A lot of writer's talk about learning to turn off their internal editors so that they can write freely
Just as important as turning off the internal editor is turning off the internal censor. This is the voice that stops you in your tracks by reminding you that someone out there may judge you unfairly by what you have written. It is like being shy about your characters having sex or having to pee in the woods. The censor is the voice that creates unnecessary embarrassment.
This doesn't mean that you have to be explicit about every little thing. That can end up being more tedious than offensive, and is a far more heinous crime in the world of literature. Tedium is tolerated by very few people.
You can lead people up to the sex, give them a glimpse, and then discreetly close the door. When they need to pee in the woods they can step behind a tree.
The point is that we all need to pee in the woods once in while. So incorporate it into your story. Let the urine flow. Let it knock the bark off the tree if need be. Let the reader hear the sound of it hitting the scrub brush. Let this identify the zip up. It will not only make your characters more real, but your story will be richer overall. This is the sort of detail of which life is made.

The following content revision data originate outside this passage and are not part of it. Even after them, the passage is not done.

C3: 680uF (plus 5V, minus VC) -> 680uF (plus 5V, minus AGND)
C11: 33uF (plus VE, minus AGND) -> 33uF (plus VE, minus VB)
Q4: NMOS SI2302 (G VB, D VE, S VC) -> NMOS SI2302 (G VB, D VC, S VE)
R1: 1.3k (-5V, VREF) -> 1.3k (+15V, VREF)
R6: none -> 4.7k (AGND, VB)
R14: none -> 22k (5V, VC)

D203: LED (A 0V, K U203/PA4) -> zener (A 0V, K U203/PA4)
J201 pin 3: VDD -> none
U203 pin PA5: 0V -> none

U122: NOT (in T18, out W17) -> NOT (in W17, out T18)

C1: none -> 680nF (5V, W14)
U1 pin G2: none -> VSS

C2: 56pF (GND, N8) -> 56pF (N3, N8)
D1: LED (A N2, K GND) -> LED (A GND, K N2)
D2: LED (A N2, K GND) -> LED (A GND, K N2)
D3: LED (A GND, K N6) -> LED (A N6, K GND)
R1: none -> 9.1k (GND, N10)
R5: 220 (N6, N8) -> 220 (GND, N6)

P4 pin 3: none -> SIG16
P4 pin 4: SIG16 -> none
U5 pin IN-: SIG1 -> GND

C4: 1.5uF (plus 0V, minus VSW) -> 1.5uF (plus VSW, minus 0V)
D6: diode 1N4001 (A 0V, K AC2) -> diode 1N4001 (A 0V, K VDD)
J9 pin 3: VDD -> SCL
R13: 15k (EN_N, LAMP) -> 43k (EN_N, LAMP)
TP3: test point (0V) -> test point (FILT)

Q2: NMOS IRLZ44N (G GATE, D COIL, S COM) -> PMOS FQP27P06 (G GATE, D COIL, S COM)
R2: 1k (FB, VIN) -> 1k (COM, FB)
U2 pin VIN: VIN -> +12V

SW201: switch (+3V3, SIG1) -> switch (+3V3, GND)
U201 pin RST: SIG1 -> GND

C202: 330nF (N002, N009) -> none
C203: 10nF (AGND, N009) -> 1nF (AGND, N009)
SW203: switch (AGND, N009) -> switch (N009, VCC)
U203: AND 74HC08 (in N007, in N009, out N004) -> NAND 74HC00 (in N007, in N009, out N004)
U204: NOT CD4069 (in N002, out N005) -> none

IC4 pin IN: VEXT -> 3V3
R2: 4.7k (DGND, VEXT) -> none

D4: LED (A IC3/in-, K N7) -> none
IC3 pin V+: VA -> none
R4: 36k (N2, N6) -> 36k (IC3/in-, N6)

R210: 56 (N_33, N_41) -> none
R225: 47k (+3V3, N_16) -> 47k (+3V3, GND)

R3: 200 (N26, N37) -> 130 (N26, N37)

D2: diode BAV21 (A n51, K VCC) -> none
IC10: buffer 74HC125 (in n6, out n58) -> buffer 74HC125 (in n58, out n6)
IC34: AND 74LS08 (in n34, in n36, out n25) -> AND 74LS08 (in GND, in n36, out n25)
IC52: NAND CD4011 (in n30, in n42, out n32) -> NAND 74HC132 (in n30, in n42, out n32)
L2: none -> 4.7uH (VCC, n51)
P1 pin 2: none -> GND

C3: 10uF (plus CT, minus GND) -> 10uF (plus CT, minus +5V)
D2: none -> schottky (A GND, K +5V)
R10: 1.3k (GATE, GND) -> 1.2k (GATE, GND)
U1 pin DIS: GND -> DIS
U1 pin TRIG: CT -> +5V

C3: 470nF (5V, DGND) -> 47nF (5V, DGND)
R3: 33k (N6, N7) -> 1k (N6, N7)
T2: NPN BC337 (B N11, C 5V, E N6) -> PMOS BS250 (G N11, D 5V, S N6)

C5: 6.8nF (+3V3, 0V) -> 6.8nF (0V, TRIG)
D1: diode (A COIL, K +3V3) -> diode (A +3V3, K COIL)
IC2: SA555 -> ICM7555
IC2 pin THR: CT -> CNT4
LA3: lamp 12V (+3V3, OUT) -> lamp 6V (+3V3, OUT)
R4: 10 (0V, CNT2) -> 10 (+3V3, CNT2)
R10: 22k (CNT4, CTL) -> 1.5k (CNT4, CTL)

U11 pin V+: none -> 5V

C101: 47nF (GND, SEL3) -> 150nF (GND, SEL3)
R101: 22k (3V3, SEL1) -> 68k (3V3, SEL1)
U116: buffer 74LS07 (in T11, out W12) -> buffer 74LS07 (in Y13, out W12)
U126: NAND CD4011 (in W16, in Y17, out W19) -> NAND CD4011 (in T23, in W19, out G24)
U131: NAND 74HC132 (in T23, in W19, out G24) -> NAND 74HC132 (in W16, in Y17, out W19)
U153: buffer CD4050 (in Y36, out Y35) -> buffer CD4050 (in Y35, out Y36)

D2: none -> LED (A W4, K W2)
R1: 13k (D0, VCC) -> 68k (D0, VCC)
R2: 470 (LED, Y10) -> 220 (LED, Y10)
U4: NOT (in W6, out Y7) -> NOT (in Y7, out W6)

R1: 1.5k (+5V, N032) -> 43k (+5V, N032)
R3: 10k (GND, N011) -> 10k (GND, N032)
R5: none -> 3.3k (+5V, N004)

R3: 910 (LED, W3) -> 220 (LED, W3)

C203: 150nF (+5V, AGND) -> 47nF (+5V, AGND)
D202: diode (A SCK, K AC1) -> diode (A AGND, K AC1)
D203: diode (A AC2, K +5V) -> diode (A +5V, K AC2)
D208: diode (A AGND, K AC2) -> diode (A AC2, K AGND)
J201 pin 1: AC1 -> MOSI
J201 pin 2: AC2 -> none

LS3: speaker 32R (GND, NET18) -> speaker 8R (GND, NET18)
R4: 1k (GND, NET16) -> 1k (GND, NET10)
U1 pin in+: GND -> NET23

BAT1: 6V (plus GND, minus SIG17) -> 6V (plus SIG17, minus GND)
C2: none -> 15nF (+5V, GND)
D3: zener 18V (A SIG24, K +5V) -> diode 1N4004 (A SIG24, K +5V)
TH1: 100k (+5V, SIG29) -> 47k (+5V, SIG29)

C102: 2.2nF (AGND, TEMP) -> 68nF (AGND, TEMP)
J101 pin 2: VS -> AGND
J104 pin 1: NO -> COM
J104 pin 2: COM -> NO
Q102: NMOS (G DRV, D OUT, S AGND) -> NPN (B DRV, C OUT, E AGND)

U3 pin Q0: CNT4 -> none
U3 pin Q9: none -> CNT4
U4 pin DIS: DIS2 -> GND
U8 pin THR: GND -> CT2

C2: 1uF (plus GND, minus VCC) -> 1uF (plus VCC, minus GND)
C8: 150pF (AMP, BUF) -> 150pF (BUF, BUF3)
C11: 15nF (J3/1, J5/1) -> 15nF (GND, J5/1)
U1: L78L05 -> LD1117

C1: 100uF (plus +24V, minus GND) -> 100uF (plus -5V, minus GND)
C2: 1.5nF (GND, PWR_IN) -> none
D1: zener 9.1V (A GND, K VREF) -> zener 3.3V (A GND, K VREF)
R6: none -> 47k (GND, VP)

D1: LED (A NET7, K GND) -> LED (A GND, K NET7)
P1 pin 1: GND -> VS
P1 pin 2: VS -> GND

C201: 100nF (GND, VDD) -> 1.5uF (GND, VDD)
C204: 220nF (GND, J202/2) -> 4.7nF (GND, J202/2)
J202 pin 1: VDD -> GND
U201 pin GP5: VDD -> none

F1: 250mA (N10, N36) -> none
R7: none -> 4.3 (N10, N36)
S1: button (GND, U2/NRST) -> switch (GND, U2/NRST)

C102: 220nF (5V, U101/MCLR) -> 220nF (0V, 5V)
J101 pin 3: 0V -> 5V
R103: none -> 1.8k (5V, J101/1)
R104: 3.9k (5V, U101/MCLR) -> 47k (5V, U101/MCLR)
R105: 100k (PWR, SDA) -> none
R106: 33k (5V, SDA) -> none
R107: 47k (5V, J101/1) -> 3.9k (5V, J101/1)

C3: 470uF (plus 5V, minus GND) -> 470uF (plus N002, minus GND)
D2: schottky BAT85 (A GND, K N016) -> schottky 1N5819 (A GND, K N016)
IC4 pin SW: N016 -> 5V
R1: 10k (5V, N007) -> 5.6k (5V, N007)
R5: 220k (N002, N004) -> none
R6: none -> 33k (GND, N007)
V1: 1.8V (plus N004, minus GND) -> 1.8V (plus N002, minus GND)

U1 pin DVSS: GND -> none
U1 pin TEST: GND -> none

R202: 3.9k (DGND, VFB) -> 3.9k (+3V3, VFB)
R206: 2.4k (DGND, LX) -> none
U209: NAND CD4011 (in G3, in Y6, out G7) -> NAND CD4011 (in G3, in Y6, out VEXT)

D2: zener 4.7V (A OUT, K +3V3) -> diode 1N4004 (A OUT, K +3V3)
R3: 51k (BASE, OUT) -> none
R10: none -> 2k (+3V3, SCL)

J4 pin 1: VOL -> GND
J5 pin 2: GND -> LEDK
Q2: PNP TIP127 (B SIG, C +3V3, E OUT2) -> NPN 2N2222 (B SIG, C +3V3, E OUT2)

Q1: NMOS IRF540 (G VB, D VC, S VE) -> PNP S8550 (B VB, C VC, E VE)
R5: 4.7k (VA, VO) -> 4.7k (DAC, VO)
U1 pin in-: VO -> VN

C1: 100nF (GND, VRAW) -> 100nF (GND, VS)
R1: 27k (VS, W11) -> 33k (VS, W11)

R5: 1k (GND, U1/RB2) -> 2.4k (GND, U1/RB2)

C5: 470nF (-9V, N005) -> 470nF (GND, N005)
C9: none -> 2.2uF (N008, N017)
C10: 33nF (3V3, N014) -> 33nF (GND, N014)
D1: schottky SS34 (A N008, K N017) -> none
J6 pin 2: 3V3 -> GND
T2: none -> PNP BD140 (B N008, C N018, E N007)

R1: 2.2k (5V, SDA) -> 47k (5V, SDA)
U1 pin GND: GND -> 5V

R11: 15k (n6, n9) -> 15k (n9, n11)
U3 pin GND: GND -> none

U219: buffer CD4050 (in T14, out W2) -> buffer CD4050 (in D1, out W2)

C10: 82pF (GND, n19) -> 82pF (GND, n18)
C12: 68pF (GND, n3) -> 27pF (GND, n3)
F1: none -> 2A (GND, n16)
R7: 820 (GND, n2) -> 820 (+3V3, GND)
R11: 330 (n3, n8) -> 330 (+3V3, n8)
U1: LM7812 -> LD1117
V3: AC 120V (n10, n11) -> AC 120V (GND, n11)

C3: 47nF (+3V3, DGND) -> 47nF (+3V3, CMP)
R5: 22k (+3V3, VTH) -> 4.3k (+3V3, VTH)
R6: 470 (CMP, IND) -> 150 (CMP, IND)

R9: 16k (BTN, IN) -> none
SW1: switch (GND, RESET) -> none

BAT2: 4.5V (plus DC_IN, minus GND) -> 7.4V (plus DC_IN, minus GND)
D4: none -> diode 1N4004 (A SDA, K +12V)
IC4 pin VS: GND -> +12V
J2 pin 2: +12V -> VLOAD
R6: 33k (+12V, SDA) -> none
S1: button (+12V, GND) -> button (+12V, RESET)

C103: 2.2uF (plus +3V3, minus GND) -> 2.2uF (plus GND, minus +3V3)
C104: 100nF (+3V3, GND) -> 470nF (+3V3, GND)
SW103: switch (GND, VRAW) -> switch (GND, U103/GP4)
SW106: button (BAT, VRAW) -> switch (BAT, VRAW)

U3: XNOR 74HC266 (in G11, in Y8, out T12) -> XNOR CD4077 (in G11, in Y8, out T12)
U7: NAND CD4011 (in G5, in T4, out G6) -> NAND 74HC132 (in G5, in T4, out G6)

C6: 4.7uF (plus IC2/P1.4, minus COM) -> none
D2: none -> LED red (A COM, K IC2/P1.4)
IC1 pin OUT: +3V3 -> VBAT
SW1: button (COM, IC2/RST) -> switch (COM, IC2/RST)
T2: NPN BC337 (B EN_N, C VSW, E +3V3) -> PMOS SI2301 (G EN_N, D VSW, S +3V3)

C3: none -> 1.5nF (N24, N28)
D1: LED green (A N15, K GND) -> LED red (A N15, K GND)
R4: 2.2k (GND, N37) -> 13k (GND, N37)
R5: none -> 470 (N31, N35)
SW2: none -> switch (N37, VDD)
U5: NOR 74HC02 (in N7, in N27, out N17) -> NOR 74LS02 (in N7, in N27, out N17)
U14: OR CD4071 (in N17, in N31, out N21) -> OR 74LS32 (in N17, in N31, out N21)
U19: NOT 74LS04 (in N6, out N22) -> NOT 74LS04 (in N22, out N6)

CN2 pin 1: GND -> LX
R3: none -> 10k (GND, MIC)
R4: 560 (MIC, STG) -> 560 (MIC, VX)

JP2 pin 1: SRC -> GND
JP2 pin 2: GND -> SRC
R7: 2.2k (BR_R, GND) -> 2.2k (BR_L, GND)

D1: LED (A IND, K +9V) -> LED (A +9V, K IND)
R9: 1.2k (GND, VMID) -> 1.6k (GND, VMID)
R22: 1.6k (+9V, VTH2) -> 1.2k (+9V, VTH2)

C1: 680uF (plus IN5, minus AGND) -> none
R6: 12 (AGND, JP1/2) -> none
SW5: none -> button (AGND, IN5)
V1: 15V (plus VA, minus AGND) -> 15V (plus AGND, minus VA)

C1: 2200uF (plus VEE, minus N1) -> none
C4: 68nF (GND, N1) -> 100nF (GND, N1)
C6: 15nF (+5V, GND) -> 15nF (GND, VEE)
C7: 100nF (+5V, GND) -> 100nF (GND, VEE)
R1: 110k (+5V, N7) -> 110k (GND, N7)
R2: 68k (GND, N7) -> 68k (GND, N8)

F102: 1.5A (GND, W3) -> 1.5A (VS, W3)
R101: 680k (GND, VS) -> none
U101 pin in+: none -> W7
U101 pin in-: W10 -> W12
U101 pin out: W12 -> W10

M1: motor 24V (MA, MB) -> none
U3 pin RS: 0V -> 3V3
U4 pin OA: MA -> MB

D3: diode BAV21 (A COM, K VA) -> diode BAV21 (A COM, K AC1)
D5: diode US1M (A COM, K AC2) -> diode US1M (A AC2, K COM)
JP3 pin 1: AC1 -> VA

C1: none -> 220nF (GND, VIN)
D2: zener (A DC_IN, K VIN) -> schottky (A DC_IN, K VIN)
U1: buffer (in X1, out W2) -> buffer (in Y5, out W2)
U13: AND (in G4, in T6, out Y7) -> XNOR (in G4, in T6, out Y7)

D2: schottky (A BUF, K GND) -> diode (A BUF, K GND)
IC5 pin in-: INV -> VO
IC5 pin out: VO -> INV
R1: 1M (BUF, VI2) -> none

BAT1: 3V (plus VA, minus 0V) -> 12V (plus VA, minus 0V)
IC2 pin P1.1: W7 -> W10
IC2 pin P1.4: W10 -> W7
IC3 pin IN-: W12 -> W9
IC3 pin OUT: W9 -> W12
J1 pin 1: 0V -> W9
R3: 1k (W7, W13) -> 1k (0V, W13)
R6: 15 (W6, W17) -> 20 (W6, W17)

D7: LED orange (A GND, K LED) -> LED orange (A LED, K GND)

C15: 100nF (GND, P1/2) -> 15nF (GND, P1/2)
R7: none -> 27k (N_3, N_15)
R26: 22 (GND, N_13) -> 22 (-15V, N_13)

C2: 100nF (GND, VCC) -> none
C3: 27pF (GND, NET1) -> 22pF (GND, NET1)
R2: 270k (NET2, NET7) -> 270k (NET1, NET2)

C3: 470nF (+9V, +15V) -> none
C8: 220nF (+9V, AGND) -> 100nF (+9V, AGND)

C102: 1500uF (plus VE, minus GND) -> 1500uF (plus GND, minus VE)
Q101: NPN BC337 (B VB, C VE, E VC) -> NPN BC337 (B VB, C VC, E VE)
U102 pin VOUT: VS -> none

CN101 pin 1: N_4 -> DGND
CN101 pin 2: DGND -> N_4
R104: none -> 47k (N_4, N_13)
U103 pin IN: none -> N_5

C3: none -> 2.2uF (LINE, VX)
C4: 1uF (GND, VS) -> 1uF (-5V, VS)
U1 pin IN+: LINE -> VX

Don't worry about what mom and dad may think of the subject. Neither of them is the writer. They'll learn to live with it. If not, well, then that's their problem.
I do give my inner censor a little more free rein when it comes to swearing. I will use it only when it is germane to the character. This is because I find that many people who use foul language regularly either have poor language skills or are trying to impress or shock the world with it (or both). So I save it for a character tag to fill out particular personalities.
The main place I have had to learn to silence the censor is when dealing with difficult emotions and things that poke around difficult memories for me. The scenes where I have to strip myself emotionally bare in front of the entire world and stand there unabashed in all of my inner nakedness are always the most difficult. I want to run and hide. The inner censor is hollering at me.
That is exactly when I need to stand my ground. That is when my writing really becomes real. That is when I fly.